Людмила Улицкая
«Поезд руками не остановишь» Беседовала Анна ТРЕФИЛОВА Известная писательница, новеллистка и романистка продолжает пробовать себя в качестве драматурга. Улицкую любят читать вслух, герои и героини ее прозы уже успели побродить по сценическим площадкам российских и зарубежных театров, экранизирован ее «Казус Кукоцкого».
– Для меня эта пьеса – мое выяснение отношений с Антоном Павловичем Чеховым. Захотелось поговорить с ним, рассказать, как тут у нас идут без него дела. Люди-то все те же.
– Как вы полагаете, когда и как «вишневый сад» превратился в варенье?
– «Вишневый сад» повсеместно превращается в варенье. Прагматическая деятельность опустошает землю. Из «красоты» зеленой природы производят топливо, а из симпатичных зверей – шубы.

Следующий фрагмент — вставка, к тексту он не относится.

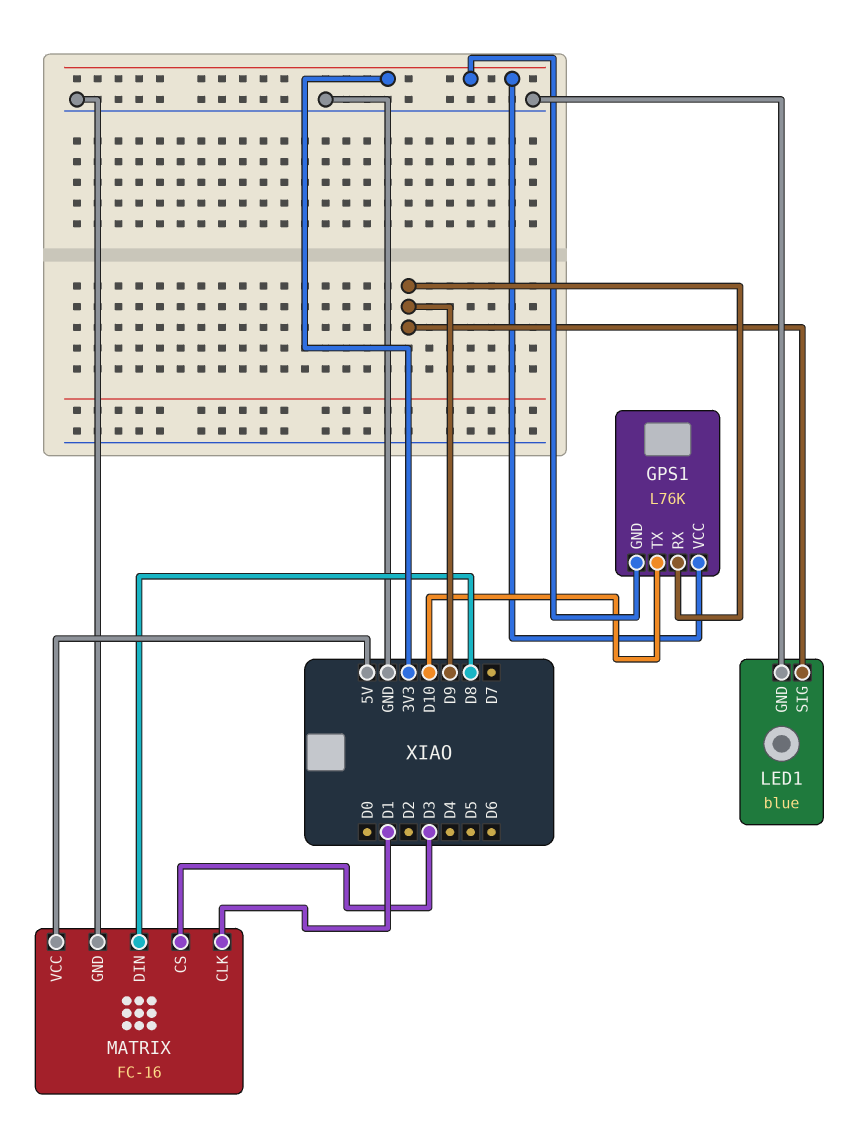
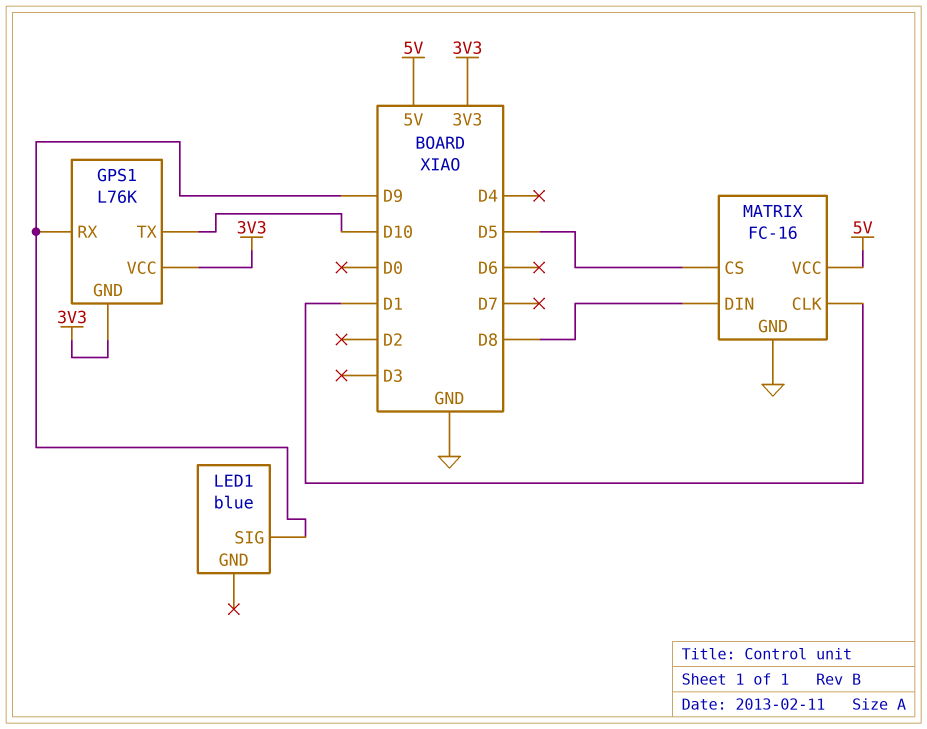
LED1 pin GND: GND -> none
MATRIX pin CS: D3 -> D5

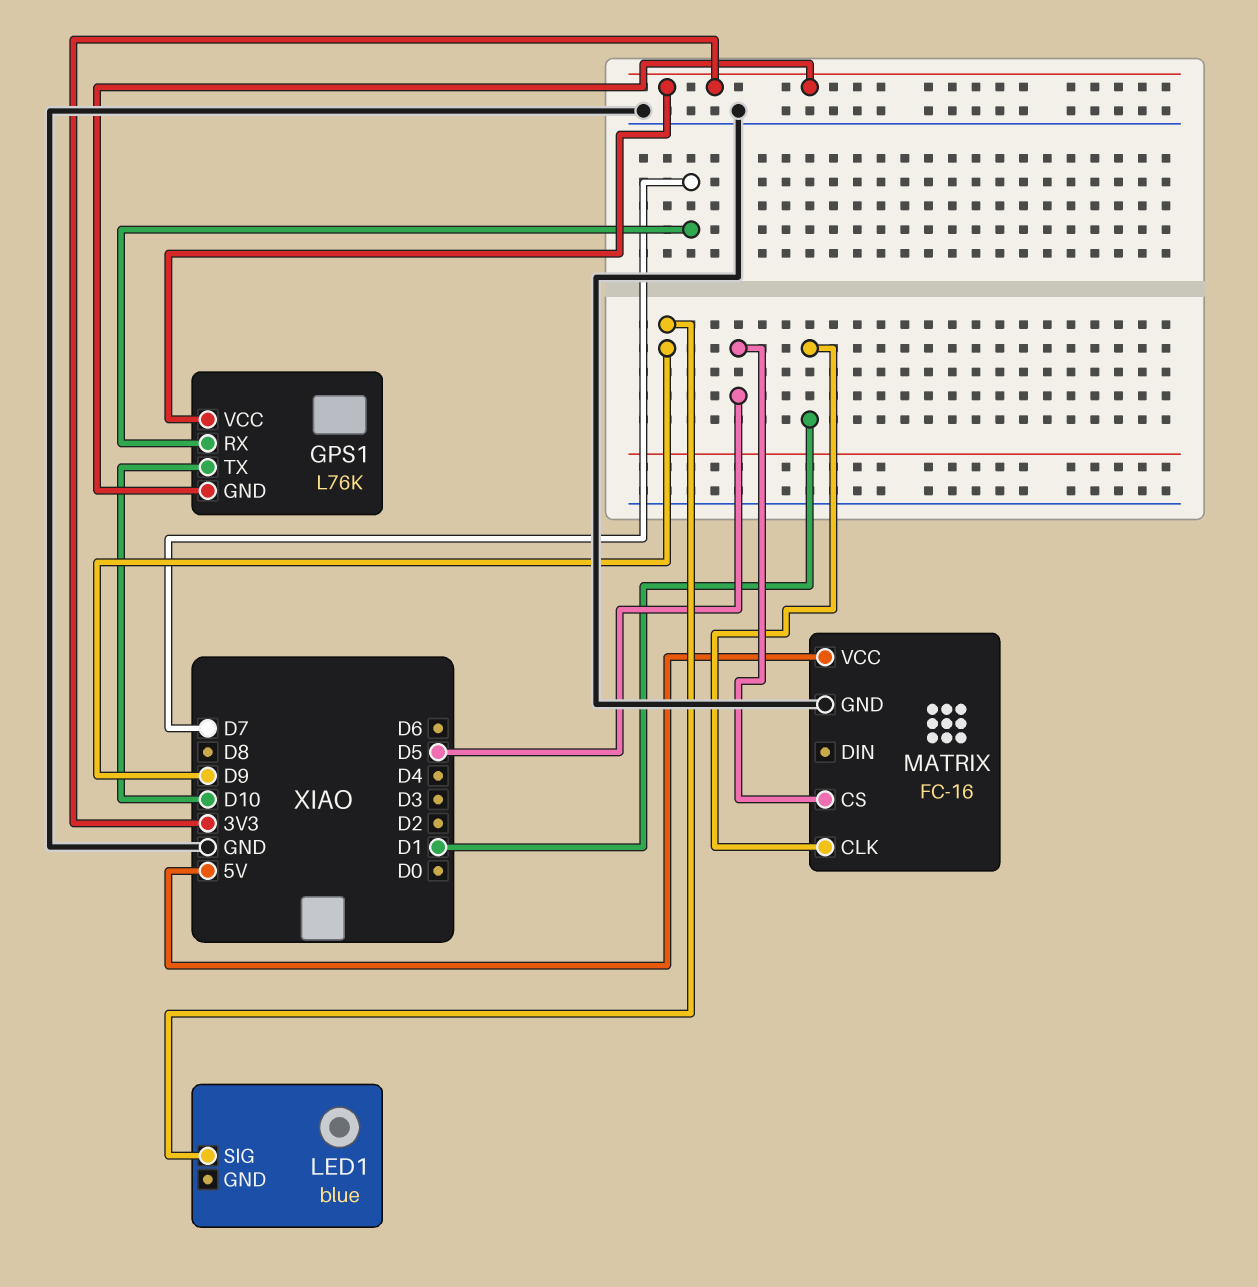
GPS1 pin RX: D9 -> D7
MATRIX pin DIN: D8 -> none

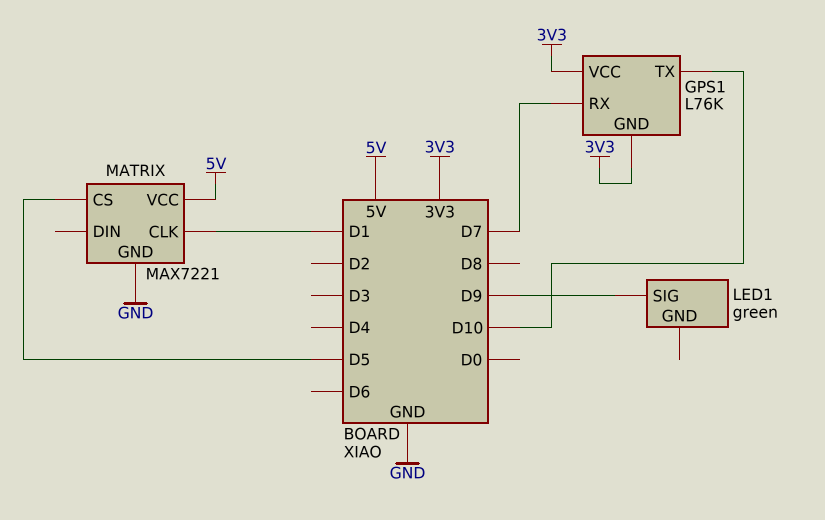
LED1: blue -> green
MATRIX: FC-16 -> MAX7221

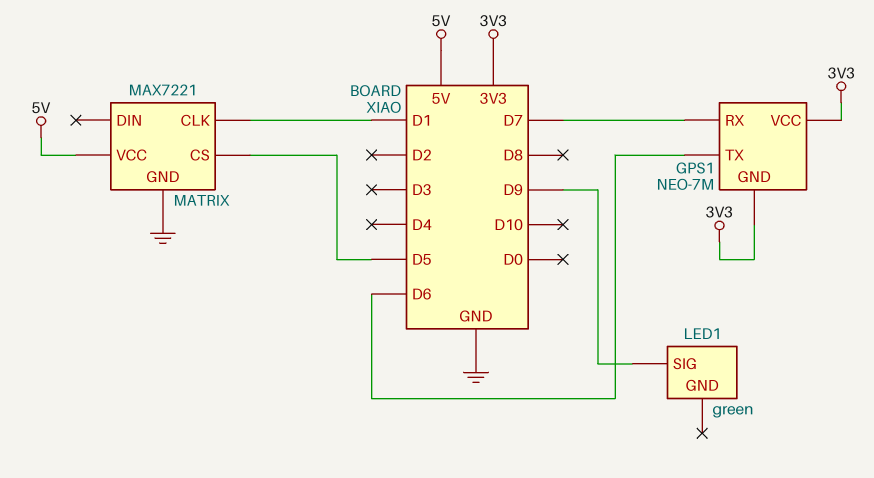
GPS1: L76K -> NEO-7M
GPS1 pin TX: D10 -> D6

Мне очень не нравится это направление развития цивилизации, но никто у меня не спрашивает, как бы мне хотелось. Но что касается «варенья», то есть продукта, который из всего этого производится, беда в том, что наше «варенье» несъедобно, и это более всего обидно. Мало того, все вокруг извели, да еще и так бездарно.
– Почему и откуда на смену неспешности, при которой все все успевали, пришла торопливость, из которой ровным счетом ничего не выходит?
– Мы живем в терминальном времени. Оно заканчивается. Предполагаю, что это судорожное состояние человечества перед коллапсом. Вопрос о прежней неспешности и теперешней торопливости отражает скорее психологическое состояние, чем некую социальную реальность. А чего, собственно, успели, не торопясь, и чего не выходит в торопливости?
Живем в обществе потребления. Все успевается, все ускоряется, все производится и все уничтожается. Что хотели, то и имеем.
Это уплотненное время. И оно было таким же уплотненным 30 лет назад. Но мы тогда это не так чувствовали. У времени вообще ведь очень много параметров.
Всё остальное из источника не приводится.